A perigosa tendência do corpo perfeito!

No mundo em que a aparência parece valer cada vez mais, o risco é grande. Pois, para ter a aceitação da sociedade e a própria, pessoas recorrem a tratamentos estéticos agressivos, dietas malucas para atingir a felicidade, e outras bizarrices que colocam sua vida em risco.

A magreza, a pele clara, olhos azuis ou verdes, aparência de bonecos, músculos salientes, seios fartos, grande bumbum, critérios perigosos para mudar no próprio corpo.

No noticiário fica evidente o risco. Mortes, e mutilações são notícias frequentes, ocorrem após tratamentos estéticos inadequados ou por injeções de produtos não autorizados e até voltados para tratamentos de animais.

Na sociedade superficial em que vivemos a cobrança por perfeição tem se tornado comum. Com a real dificuldade de saber quem é quem, principalmente devido as caracterizações planejadas nas redes sociais, muitos buscam apenas o que os olhos conseguem enxergar, o padrão de beleza imposto pelas comerciais de TV e desfiles de moda.

Na busca de uma solução para tanta loucura, a espiritualidade aparece como alternativa. Religião, religiosidade, espiritualidade, meditação são itens colocados do outro lado da balança para quem deseja o equilíbrio.

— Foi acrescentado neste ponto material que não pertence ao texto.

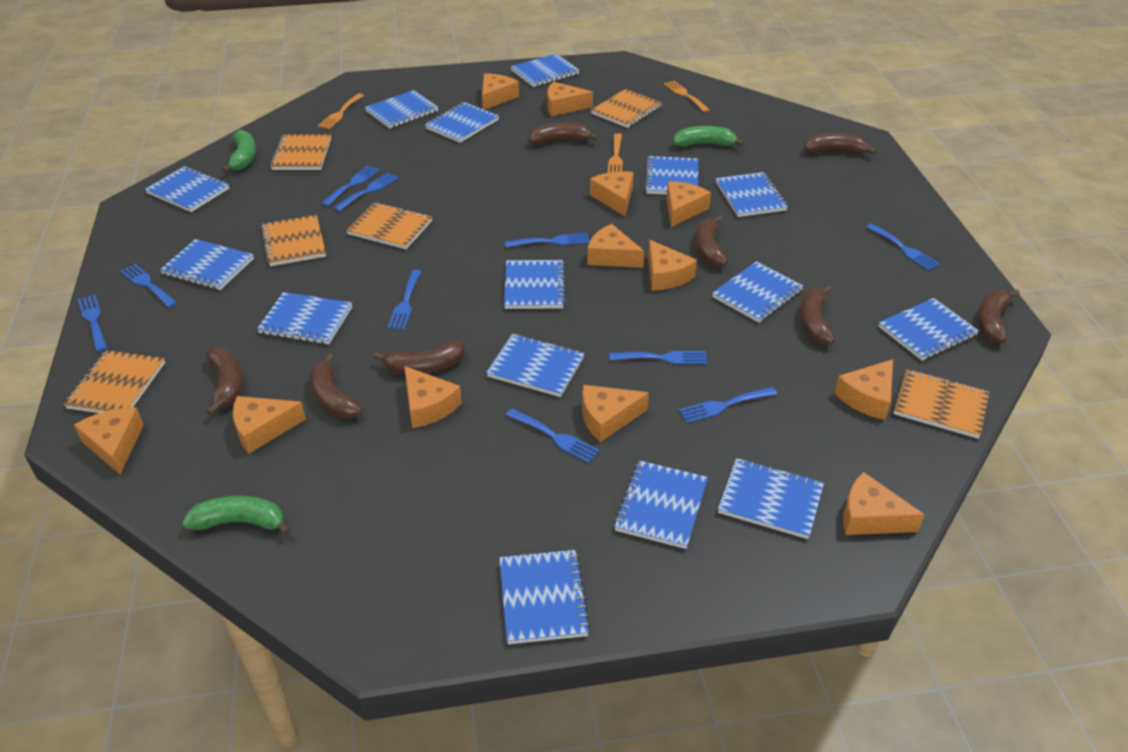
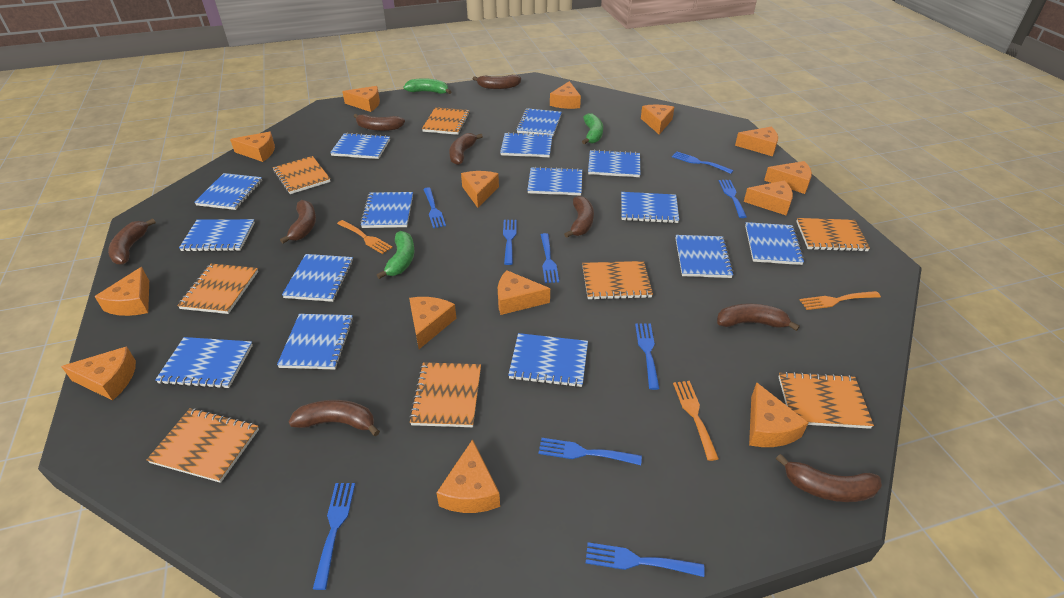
blue fork: 10 -> 9
brown banana: 8 -> 9
orange cheese: 12 -> 14
orange notebook: 6 -> 8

A batalha é grande, corpo vs espírito, mercado vs bem-estar, depressão vs felicidade. Independente das necessidades de cada indivíduo humano, tudo se resume em uma passagem bíblica, Marcos 12:31, que diz “Ama o próximo como a ti mesmo”. Contudo, mesmo aqui há um paradoxo fundamental. E quem não se ama? Está fora da equação?

Não! Não está fora. Apenas está perdido, não sabe o que quer, pois corrompeu seu espírito diante das cobranças impostas. Se não foi amada o suficiente, ou passou por situações traumáticas na sua infância, problemas com drogas na família, ou adversidades graves.  Essa pessoa não pode dar aquilo que não tem.

Por isso é importante que enxerguemos adiante, precisamos ver além dos avatares. Pessoas estão morrendo e matando por não conseguirem se encaixar no sistema. Sejamos mais “humanos” no melhor sentido da palavra. De nada adianta um corpo perfeito se o preconceito, raiva, intolerância e demagogia, é o que realmente define essa superficialidade toda.